# Zeile herausfinden in der ein Fehler beim Einlesen entsteht



## Christian__ (24. Jun 2005)

Hallo,

ich habe ein kleines Problem mit der Auswertung einer XML-Datei.
Ich möchte gerne dem User mitteilen in welcher Zeile er einen Fehler gemacht hat aber ich finde diese Information leider nicht.
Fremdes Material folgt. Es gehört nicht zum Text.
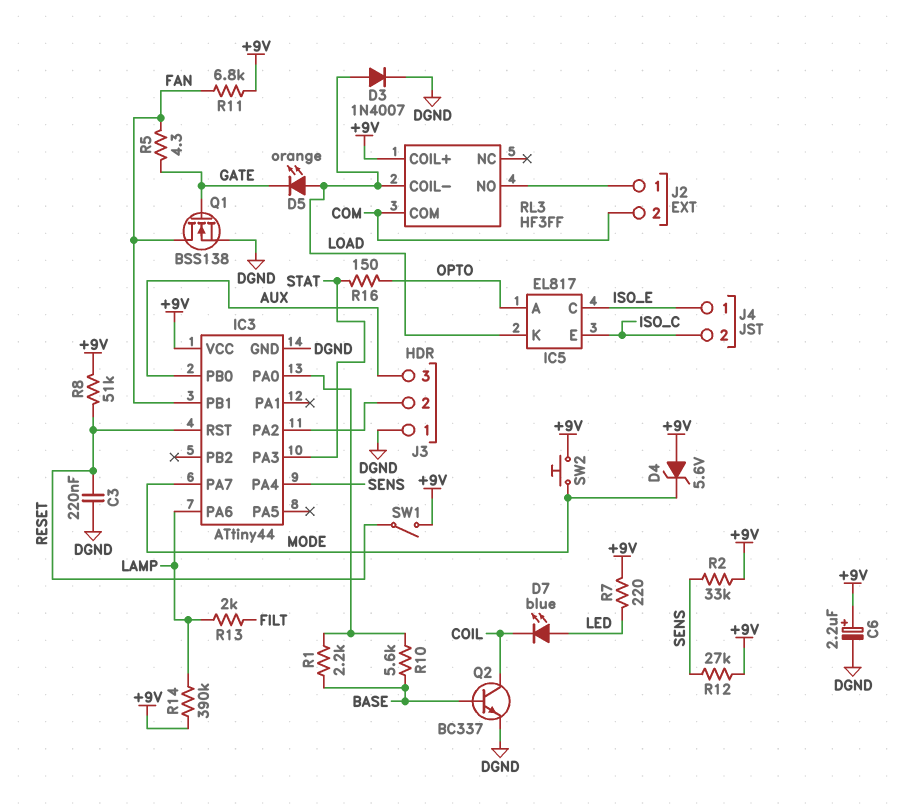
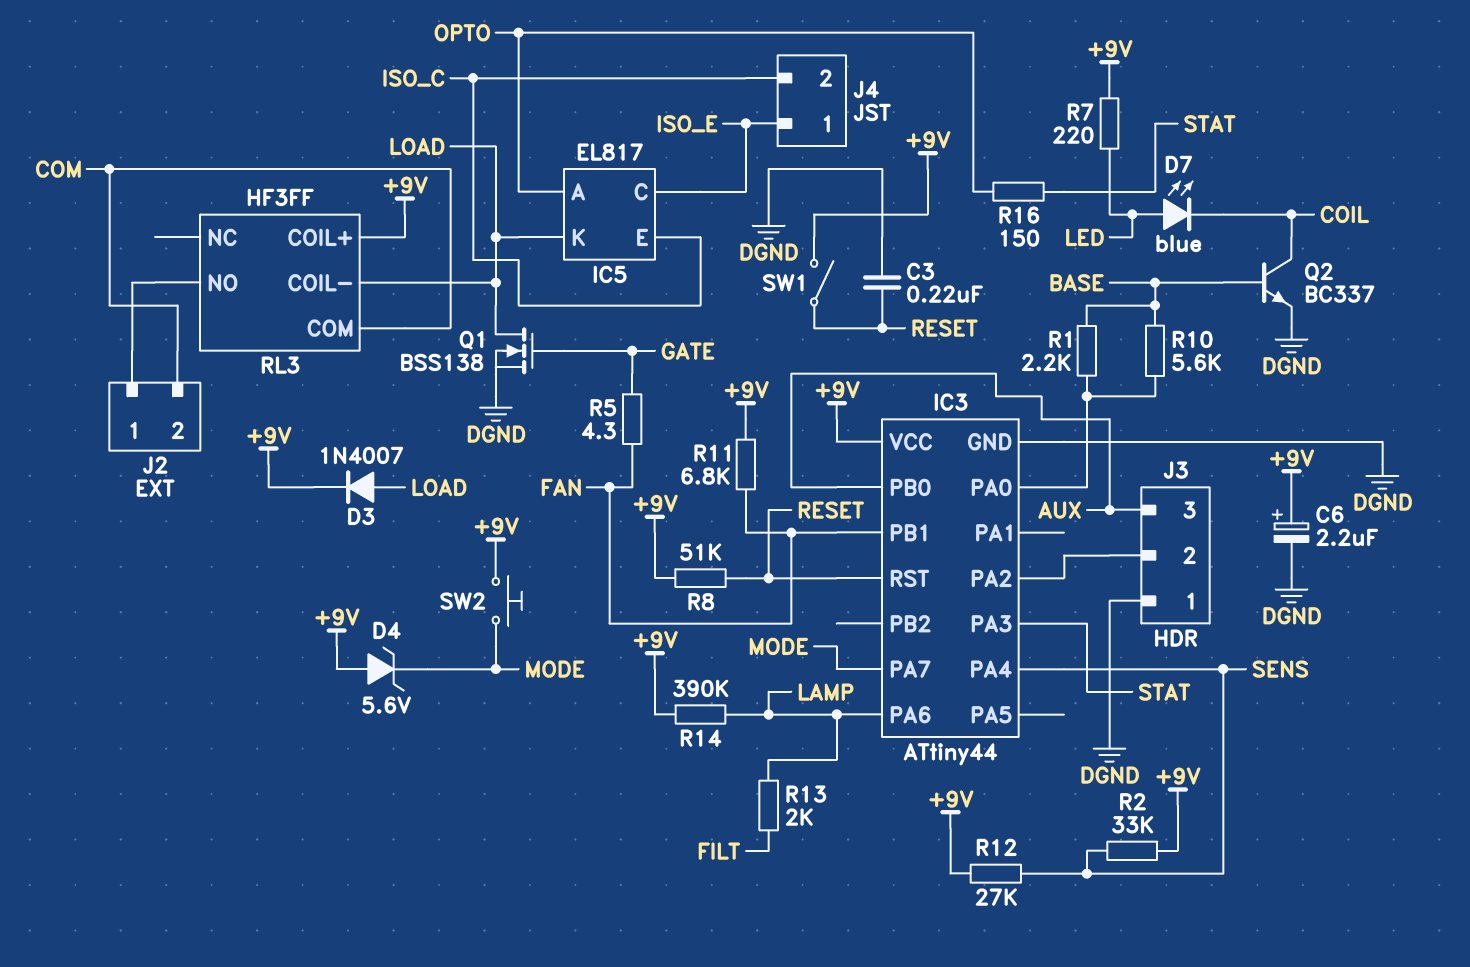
D3: diode 1N4007 (A LOAD, K DGND) -> diode 1N4007 (A LOAD, K +9V)
D5: LED orange (A LOAD, K GATE) -> none
Q1: NMOS BSS138 (G GATE, D FAN, S DGND) -> NMOS BSS138 (G GATE, D LOAD, S DGND)

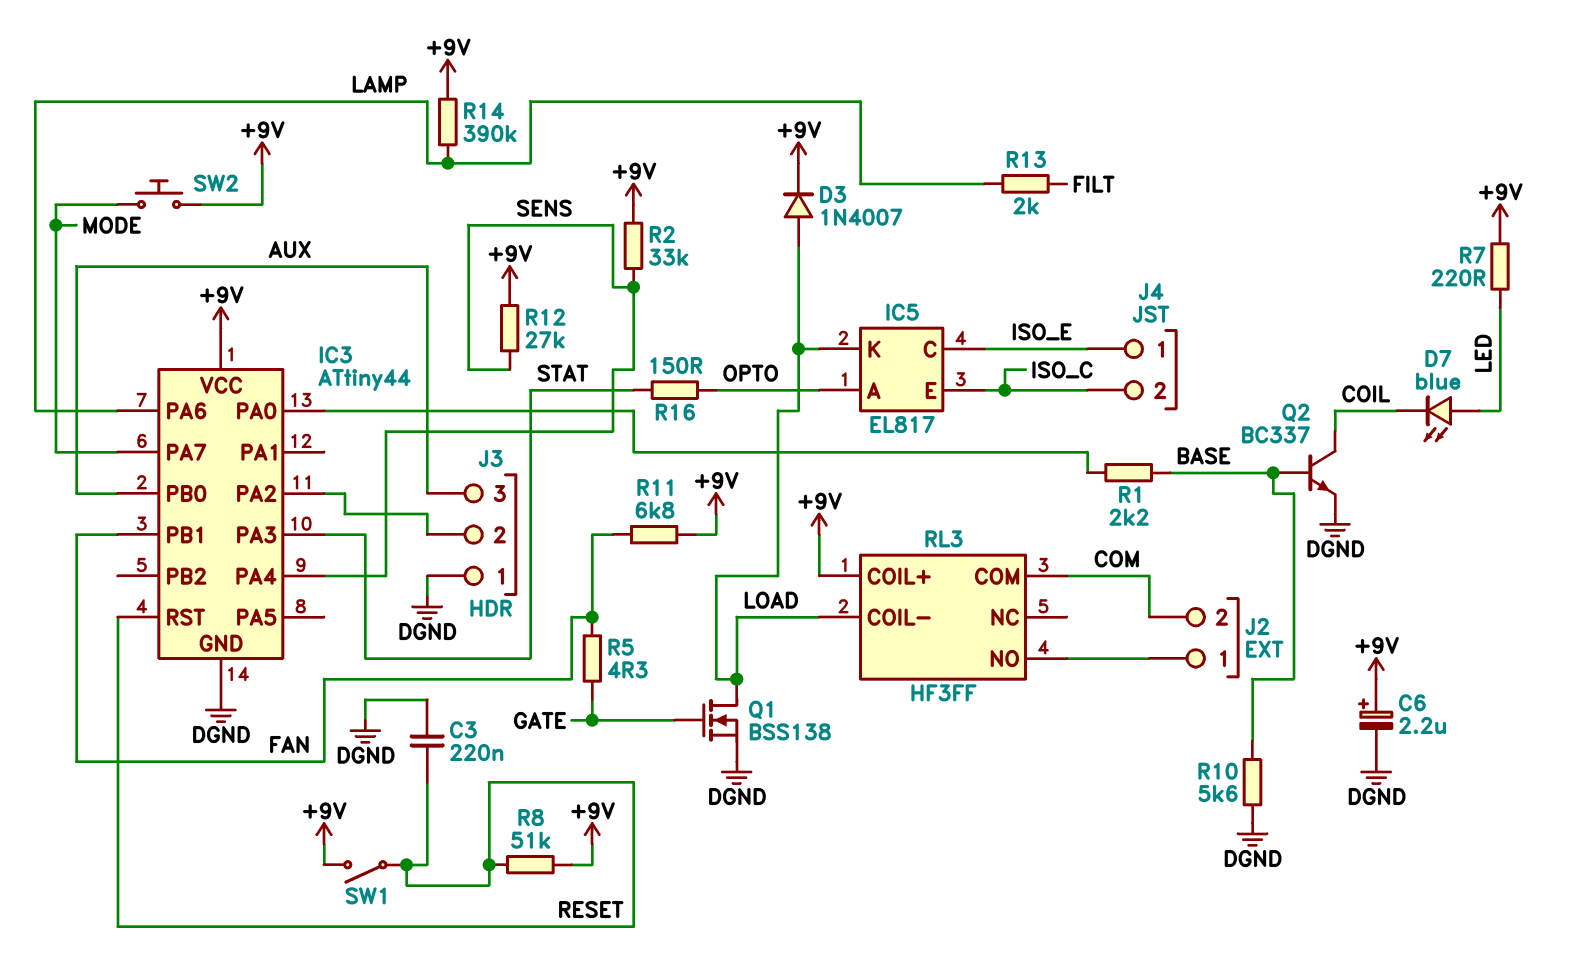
D4: zener 5.6V (A +9V, K MODE) -> none
R10: 5.6k (BASE, IC3/PA0) -> 5.6k (BASE, DGND)

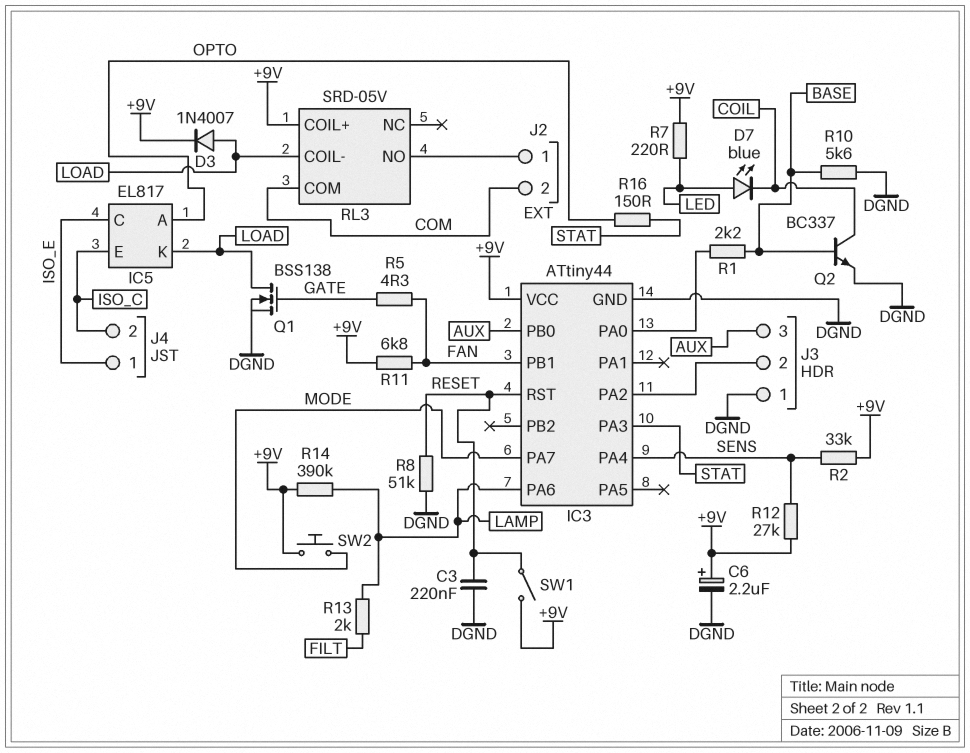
R8: 51k (+9V, RESET) -> 51k (DGND, RESET)
RL3: HF3FF -> SRD-05V

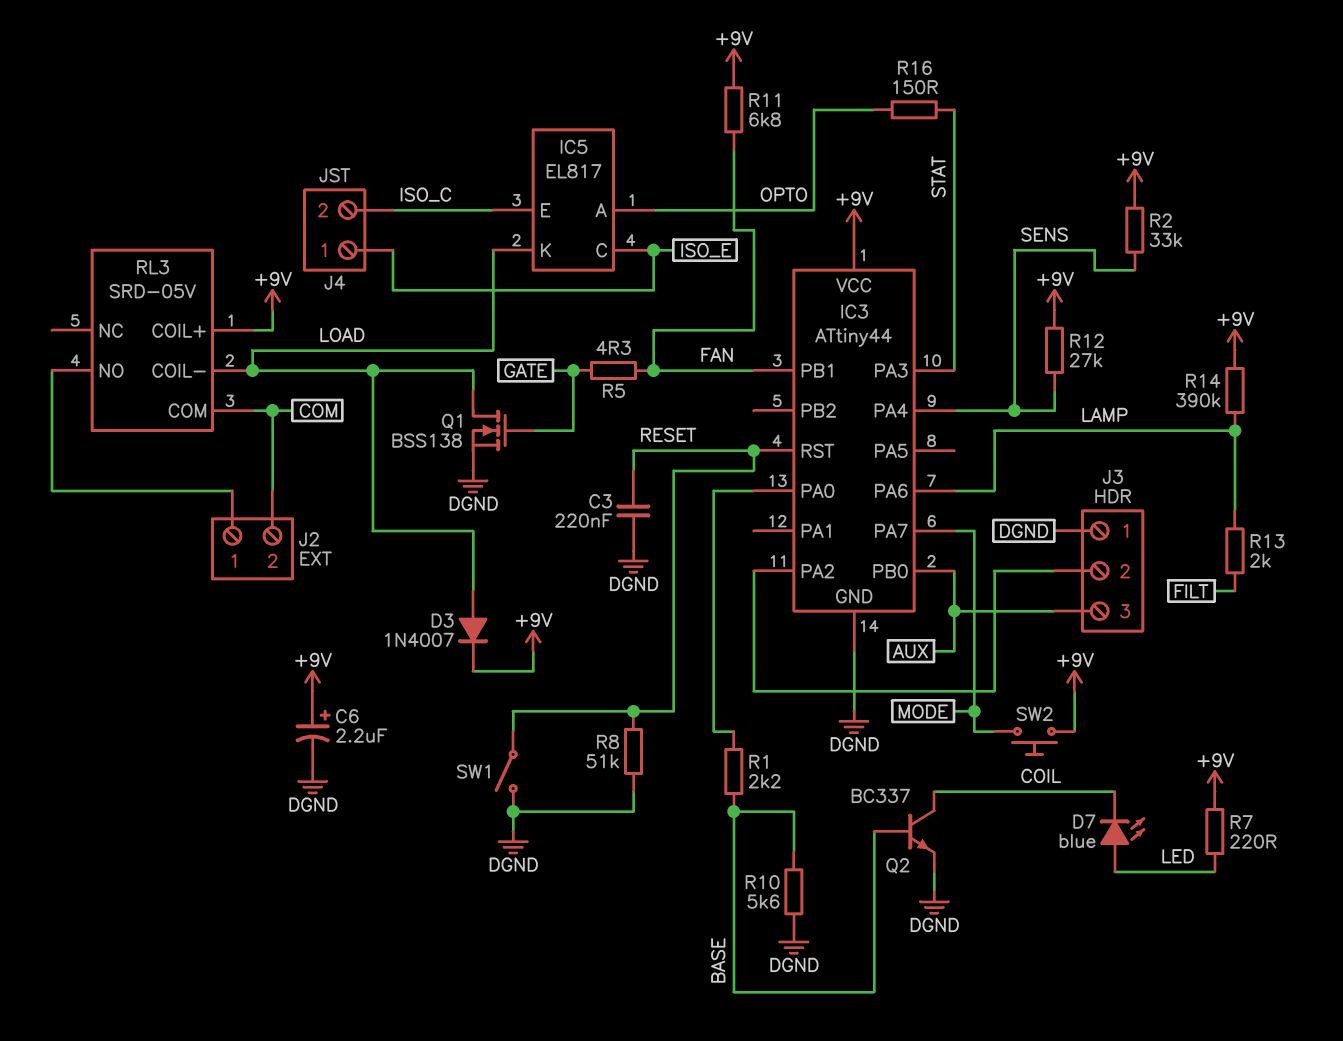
SW1: switch (+9V, RESET) -> switch (DGND, RESET)

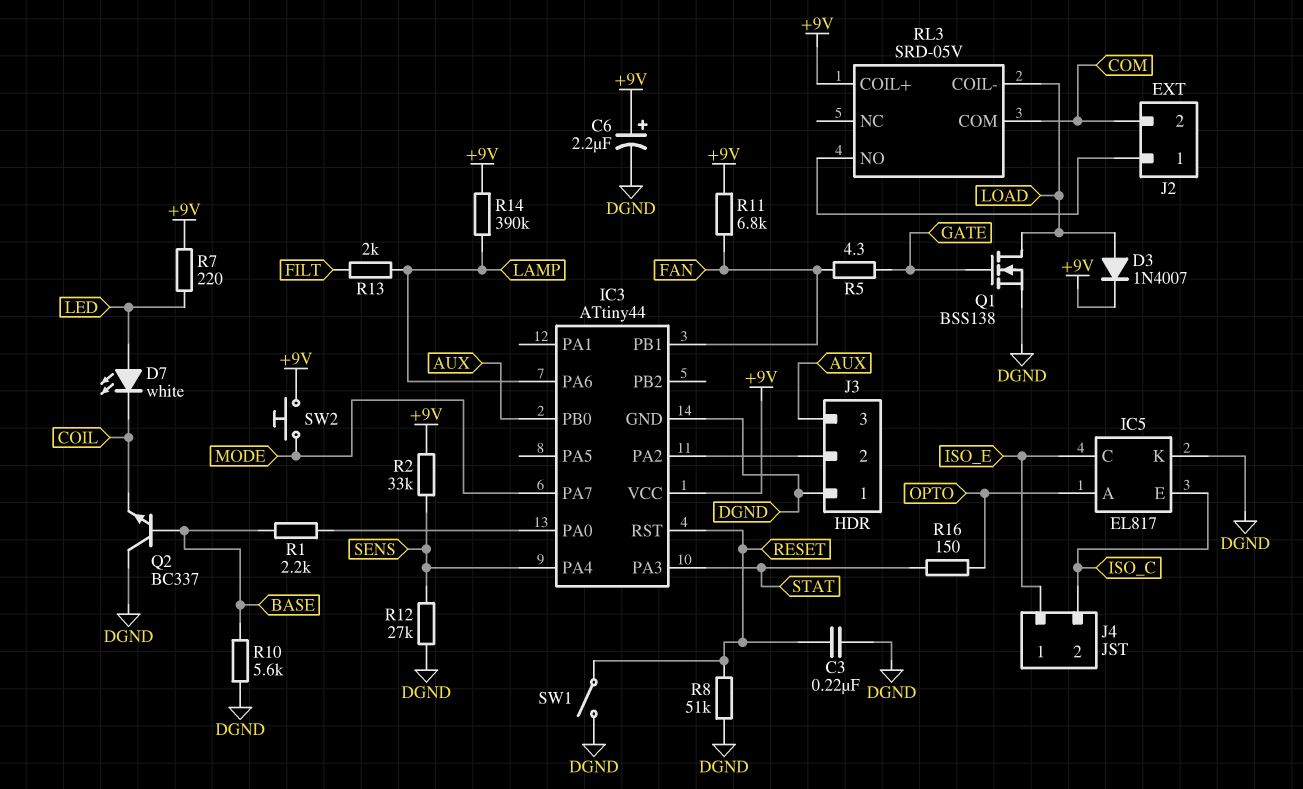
D7: LED blue (A LED, K COIL) -> LED white (A LED, K COIL)
IC5 pin K: LOAD -> DGND
Q2: NPN BC337 (B BASE, C COIL, E DGND) -> NPN BC337 (B BASE, C DGND, E COIL)
R12: 27k (+9V, SENS) -> 27k (DGND, SENS)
Falls am Aufbau der XML-Datei etwas falsch ist bekommt man ja von dem Parser Rückmeldung inklusive der Zeilennummer. 

Wie geht das bei Inhaltlichen Fehlern?

Hier z.B. Ausgabe:

Fehler in Zeile 7!

1 <wurzel>
2   <knoten1>
3     <para1>richtiger Parameter</para1>           
4     <para2>richtiger Parameter</para2>           
5   </knoten1>
6   <knoten2>
7     <para1>falscher Parameter</para1>           
8     <para2>richtiger Parameter</para2>           
9  </knoten2>
10 </wurzel>


Danke


----------



## Bleiglanz (24. Jun 2005)

> Wie geht das bei Inhaltlichen Fehlern?


gar nicht, weil es nach dem parsen keine Zeilennummern mehr "gibt"

einziger Ausweg wäre, mit SAX beim Parsen bei jedem Element über den Locator die Zeilennummer zu holen und diese zwischenspeichern

ContentHandler#setDocumentLocator(Locator locator)

einfacher wäre es aber, wenn du nicht die Zeilennummer ausgibst, sondern eine inhaltliche Fehlermeldung

"in wurzel hat das element knoten2 bei para1 einen falschen Wert"


----------



## Guest (24. Jun 2005)

Danke für die Antwort.

ich wollte halt zu der inhaltlichen Fehlermeldung noch die Zeile ausgeben aber wenn das nicht geht reicht das auch.


----------



## Roar (24. Jun 2005)

Anonymous hat gesagt.:
			
		

> ich wollte halt zu der inhaltlichen Fehlermeldung noch die Zeile ausgeben aber wenn das nicht geht reicht das auch.



sicher geht das, und zwar so wie Bleiglanz oben geschrieben hat. du musst halt nur auf dom verzichten...


----------